Métiers d'Art à l'honneur : gravure en champlevé
Le système de Ptolémée est illustré par une gravure main des planètes en orbite autour de la Terre sous forme de planisphère entourant la couronne. Le travail du maître graveur a d'abord consisté à dessiner à la pointe sèche les ellipses correspondant à la trajectoire des planètes pour ensuite évider au burin les espaces intercalaires selon la technique de gravure en champlevé. Ces ellipses se prolongeant sur les cornes et la lunette, la symétrie et la régularité de trait sont un défi afin qu'aucune cassure n'intervienne entre les composants de l'habillage. Après avoir été évidés avec une profondeur d'à peine 1/10e de millimètre sur la couronne et de 2/10e sur la carrure et les cornes, ces espaces ont été finement ciselées pour obtenir un aspect sablé, créant un contraste saisissant avec les ellipses polies en surface. Pour accentuer l'effet de profondeur, les planètes subtilement bombées et finement texturées reproduisent leur apparence dans le cosmos. La Terre, également en relief, présente des continents polis à la main.

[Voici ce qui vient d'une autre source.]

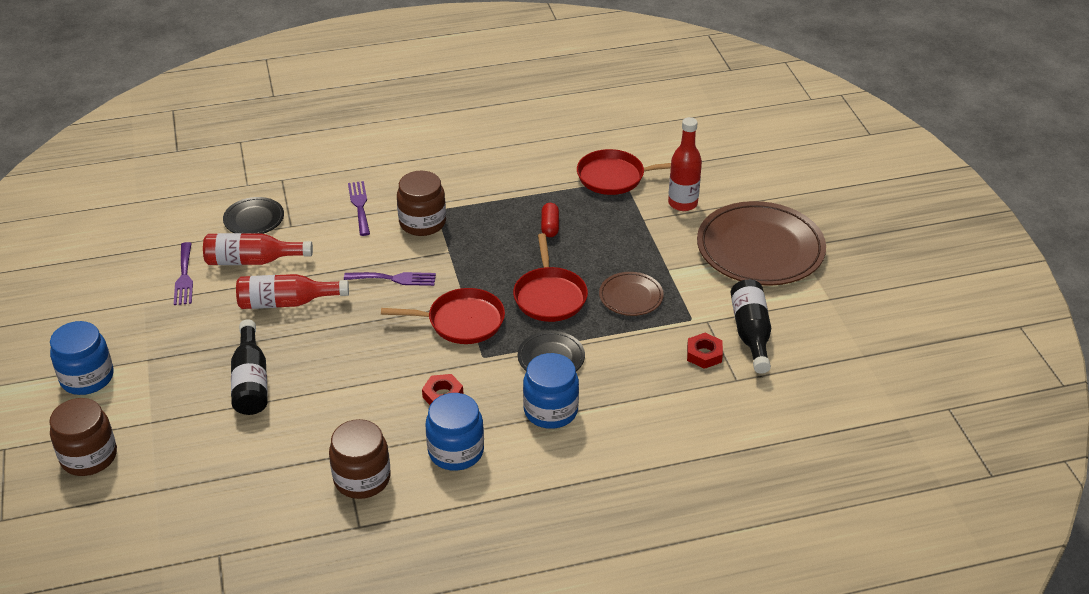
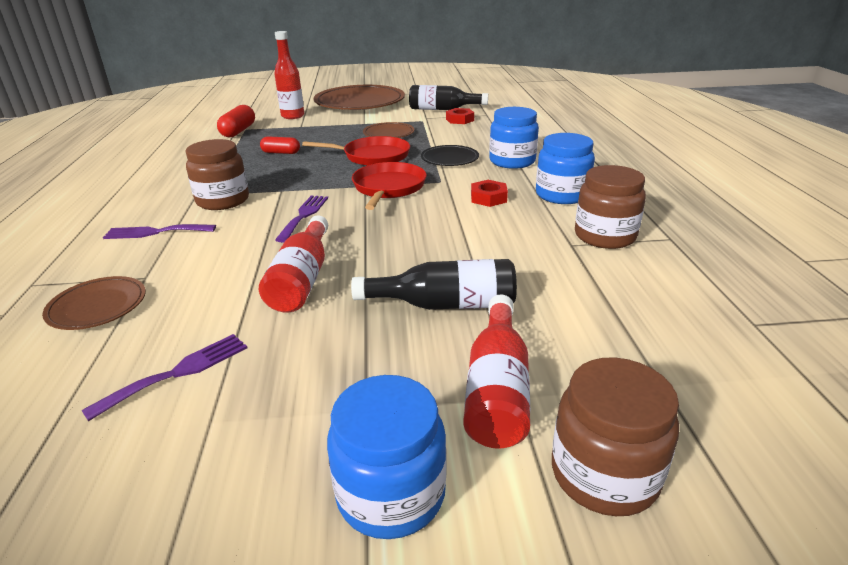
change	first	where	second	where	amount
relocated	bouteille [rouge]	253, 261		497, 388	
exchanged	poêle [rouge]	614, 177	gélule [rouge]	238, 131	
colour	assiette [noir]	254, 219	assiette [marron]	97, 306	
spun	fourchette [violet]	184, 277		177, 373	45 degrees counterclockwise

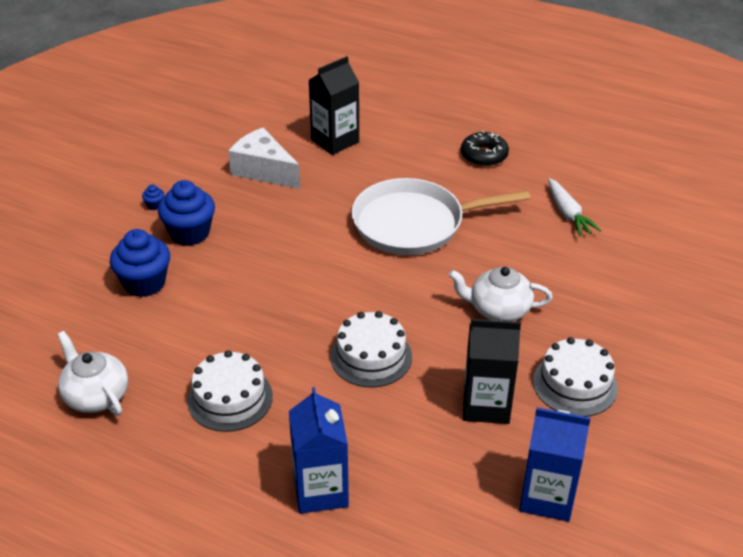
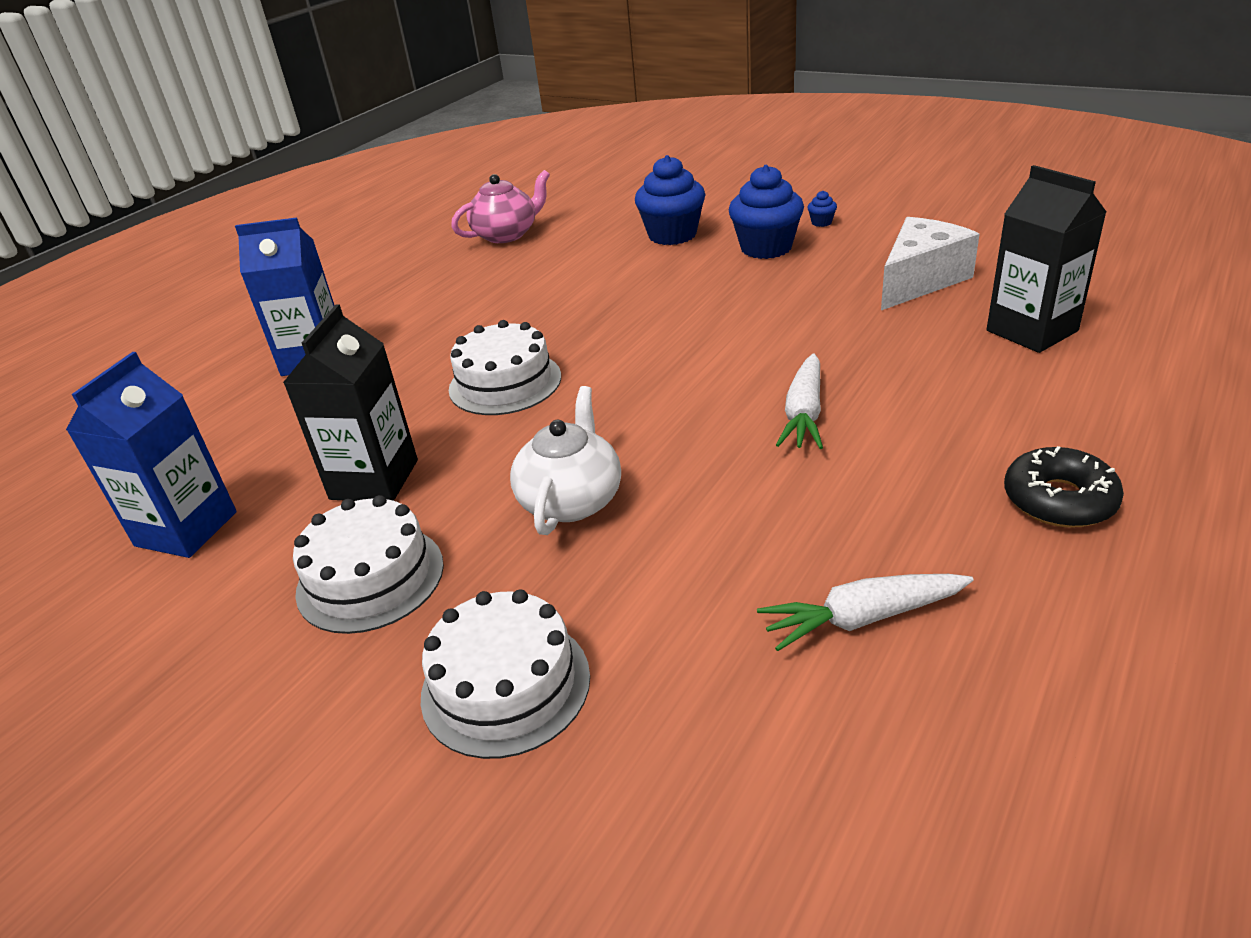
change	first	where	second	where	amount
relocated	gâteau [blanc]	230, 398		505, 685	
exchanged	poêle [blanc]	414, 223	carotte [blanc]	804, 414	
colour	théière [blanc]	96, 395	théière [rose]	507, 234	

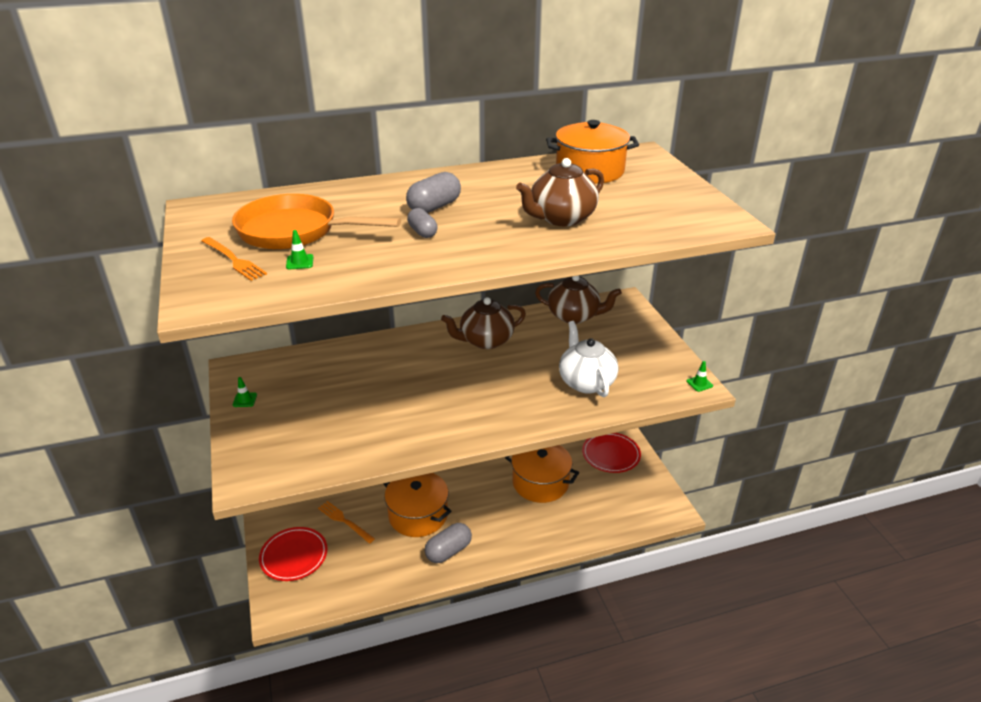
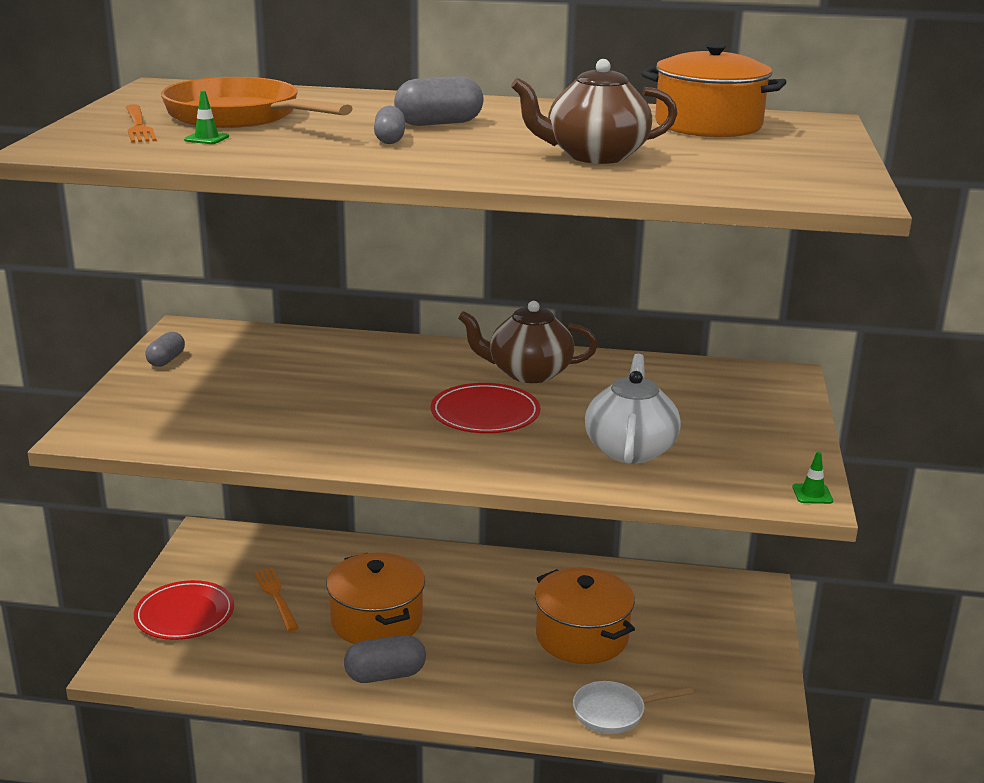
change	first	where	second	where	amount
missing	théière [marron]	574, 316			
appeared			poêle [blanc]	614, 713	
relocated	assiette [rouge]	611, 454		485, 413	
exchanged	cône de chantier [vert]	245, 400	gélule [gris]	166, 360	

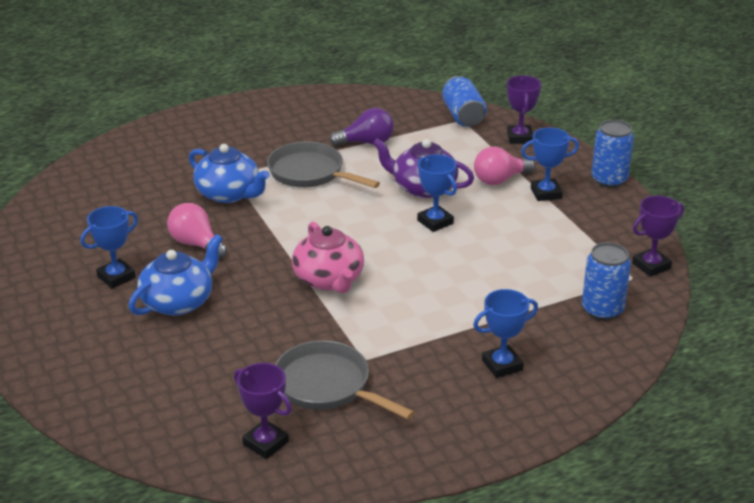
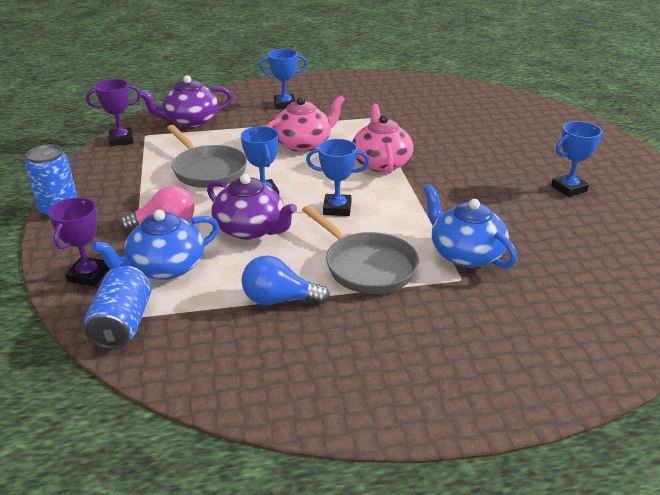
change	first	where	second	where	amount
missing	ampoule [rose]	196, 244			
missing	trophée [violet]	265, 443			
appeared			théière [rose]	303, 144	
relocated	théière [bleu]	178, 302		165, 267	
relocated	poêle [gris]	327, 386		207, 170	
relocated	trophée [bleu]	546, 193		337, 208	
exchanged	canette [bleu]	602, 310	théière [violet]	190, 121	
colour	ampoule [violet]	366, 142	ampoule [bleu]	279, 300	

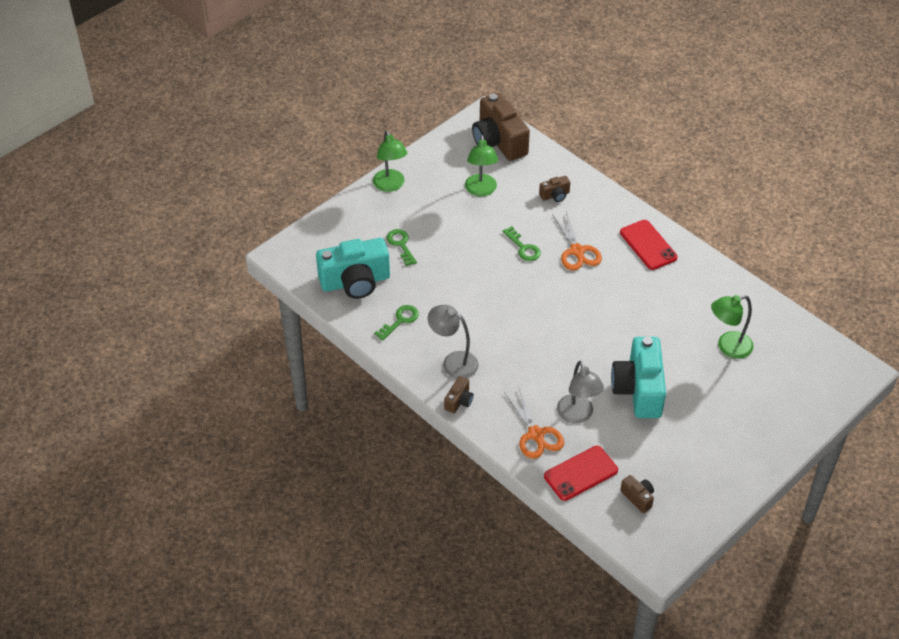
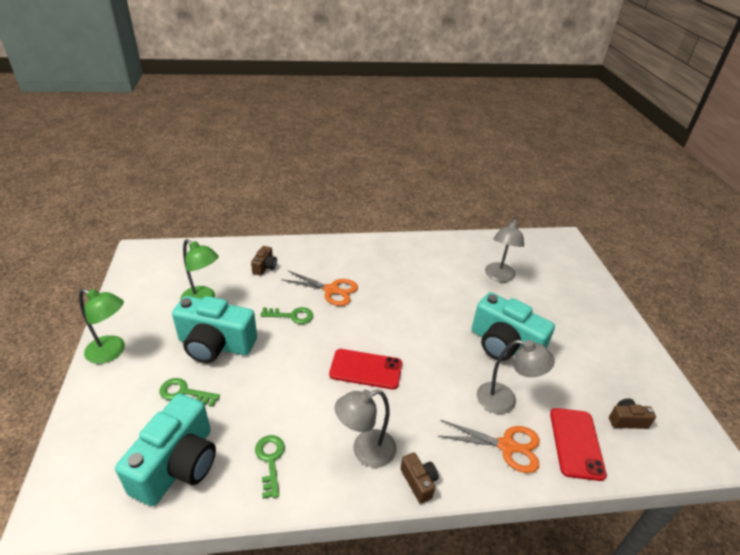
change	first	where	second	where	amount
missing	appareil photo [marron]	499, 141			
appeared			appareil photo [turquoise]	215, 344	
relocated	téléphone [rouge]	648, 245		366, 369	
colour	lampe [vert]	728, 347	lampe [gris]	498, 276	

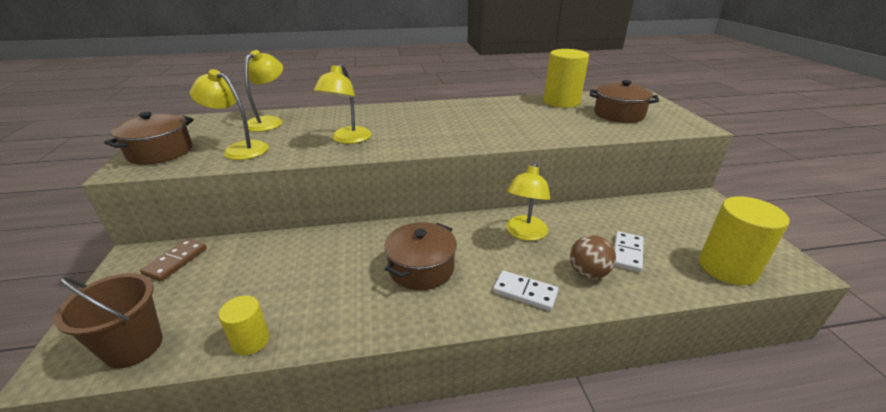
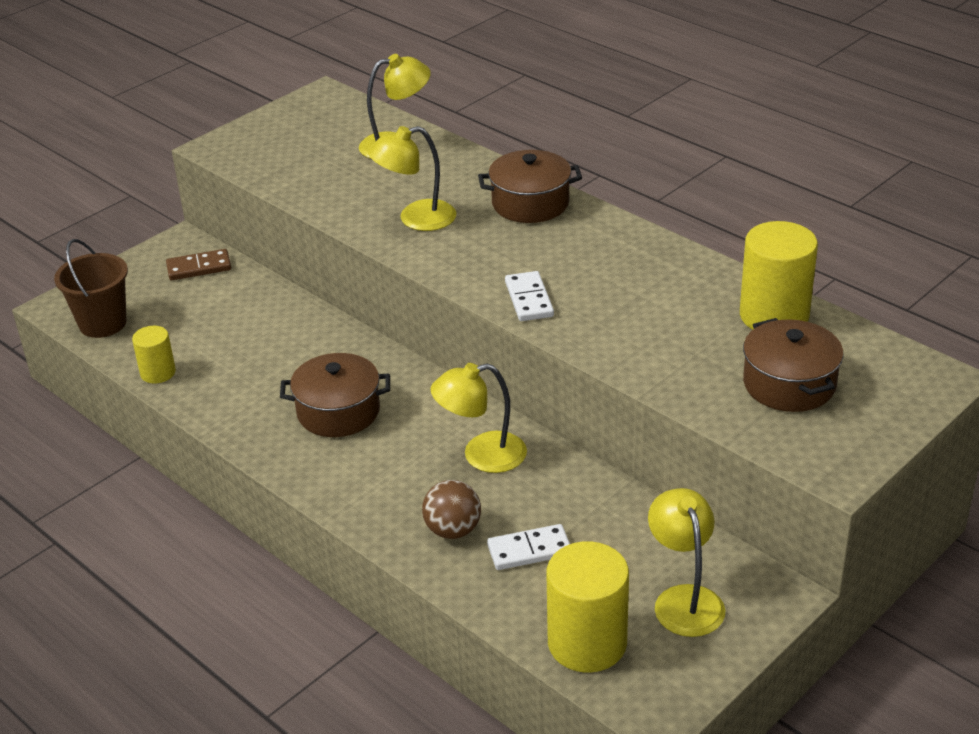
change	first	where	second	where	amount
relocated	marmite [marron]	160, 152		530, 203	
relocated	lampe [jaune]	239, 149		684, 599	
relocated	domino [blanc]	525, 292		529, 299	

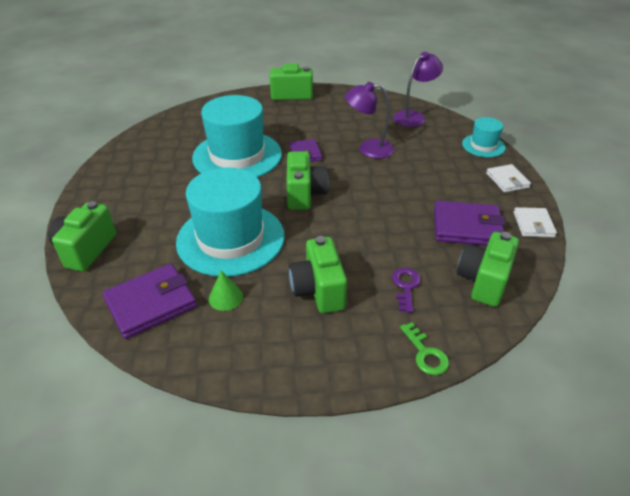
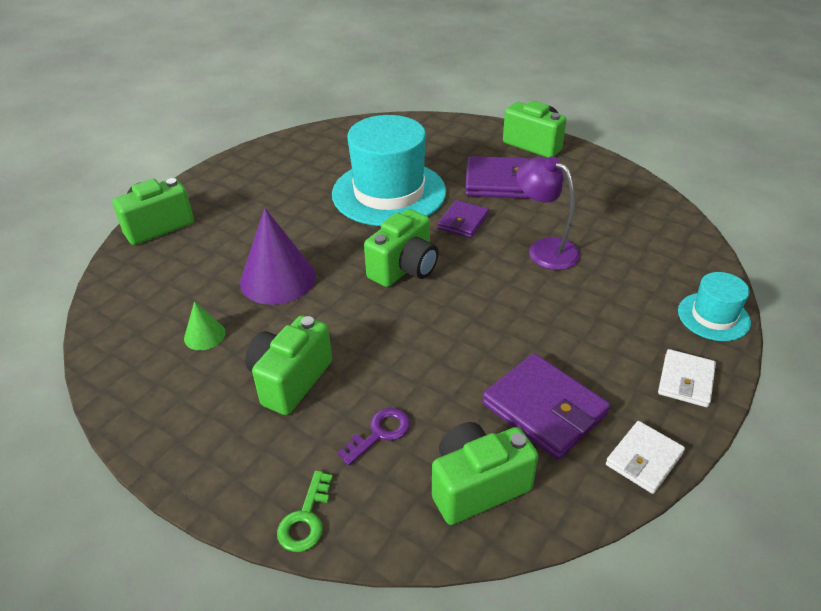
change	first	where	second	where	amount
missing	lampe [violet]	414, 116			
relocated	portefeuille [violet]	151, 303		500, 182	
exchanged	chapeau [turquoise]	230, 238	cône [violet]	278, 279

Illustrant les thèses de Copernic, la couronne symbolise un Soleil irradiant ses rayons sur la carrure et les cornes, tandis que les planètes évoluent sur leurs orbites respectives. La technique de gravure en champlevé, avec ciselure des creux et polissage des crêtes, a été utilisée avec une difficulté supplémentaire : les centres géométriques des orbites planétaires, positionnées sur la partie gauche de la carrure, sont hors cadre du boîtier. Cette particularité a demandé la création d'un outil spécifique afin de pouvoir dessiner au compas des arcs de cercles, exercice d'autant plus complexe que la surface est bombée. Les planètes sont mises en relief dans un effet bombé. La gravure de chaque montre a demandé 240 heures au maître artisan de Vacheron Constantin.